Aku merubah pilihanku.

Sebaiknya aku yang meninggalkan dunia ini. Aku memang pengecut. Aku ingin melarikan diri. Jika aku mati, semua keresahan yang berputar putar di kepalaku akan berhenti. Seandainya Tuhan memberiku pilihan yang lebih mudah ....

"Telepon polisi." Itulah pesan terakhirku sebelum mengarahkan moncong pistol ke dahi kananku.

Lunara tidak menyahut ucapanku. Dia pasti membenciku, dan sudah melakukan sesuatu selama aku menutup mata hingga saat ini.

Tapi aku buru-buru membuka mata karena mendengar tubuhnya yang jatuh ke lantai.

"Lunara!" Segera kupangku kepalanya. Aku semakin tidak bisa mengabaikan Lunara ketika mimisannya tidak kunjung berhenti. Bagian leher dan dada gaunnya mulai berubah warna menjadi merah.

Aku segera membopong Lunara dan berlari sekuat tenaga ke arah mobil yang kuparkir di pinggir jalan. Ketika baru keluar, kulihat beberapa orang dengan setelan jas rapi memperhatikan kami dari kejauhan.

"Akan kuurus, nanti," ucapku pada diri sendiri. Yang terpenting bagiku saat ini adalah membawa Lunara ke rumah sakit terdekat.

***

"Apa yang kau lakukan sejak tadi? Jangan bilang kau berniat membatalkan kesepakatan kita."

Aku terdiam sebentar, memikirkan kata-kata yang tepat untuk melakukan negosiasi. Dia adalah Nyonya Sophie, klienku. Aku menemuinya secara langsung di rumahnya untuk membahas misiku terhadap Lunara.

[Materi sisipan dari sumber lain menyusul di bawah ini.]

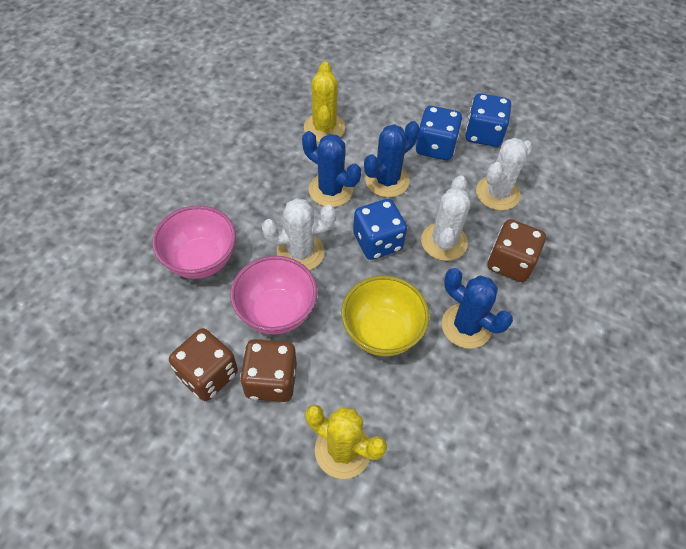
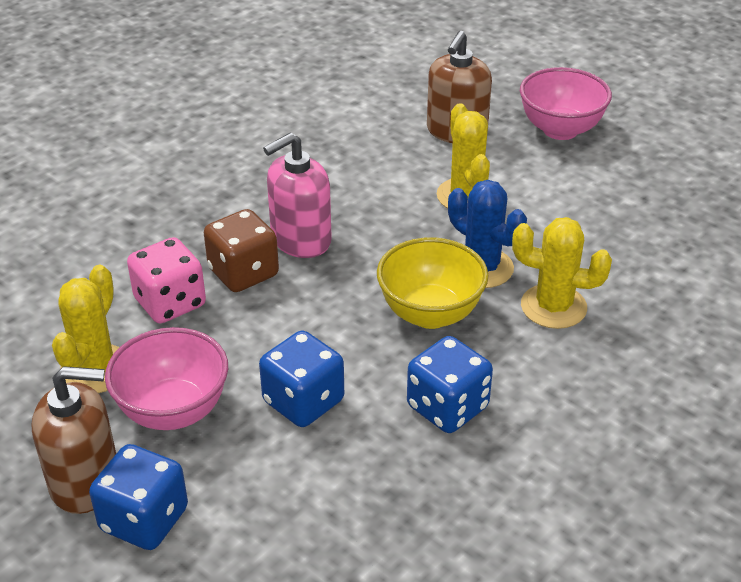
blue cactus: 3 -> 1
brown dice: 3 -> 1
brown soap dispenser: 0 -> 2
pink dice: 0 -> 1
pink soap dispenser: 0 -> 1
white cactus: 3 -> 0
yellow cactus: 2 -> 3

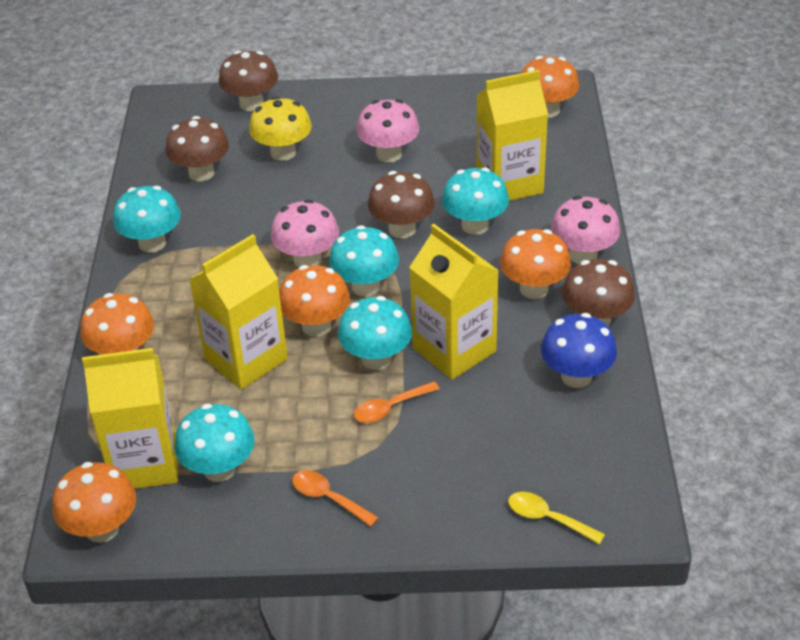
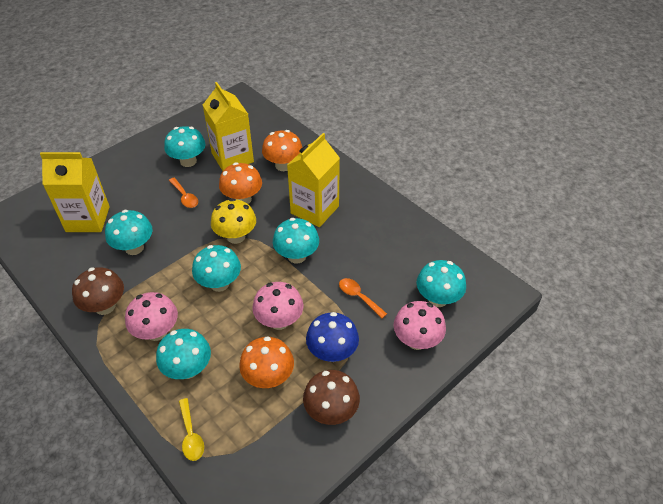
brown mushroom: 4 -> 2
orange mushroom: 5 -> 3
turquoise mushroom: 5 -> 6
yellow carton: 4 -> 3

"Tentu bukan begitu maksudku. Tapi dibandingkan hal itu, bolehkah saya bertanya sesuatu?"

Wanita itu meletakkan teh yang baru saja ia seduh. "Apa yang ingin kau ketahui."

"Kenapa anda ingin membunuhnya?"

"Bukankah sudah jelas? Dia adalah selingkuhan dari mendiang suamiku. Dia menghancurkan keluargaku. Untung dia tidak mendapat apapun setelah lelaki tua itu mati. Tapi, itu tidak menutup dosanya kepadaku. Aku ingin dia mati. Aku—" Ucapannya terhenti.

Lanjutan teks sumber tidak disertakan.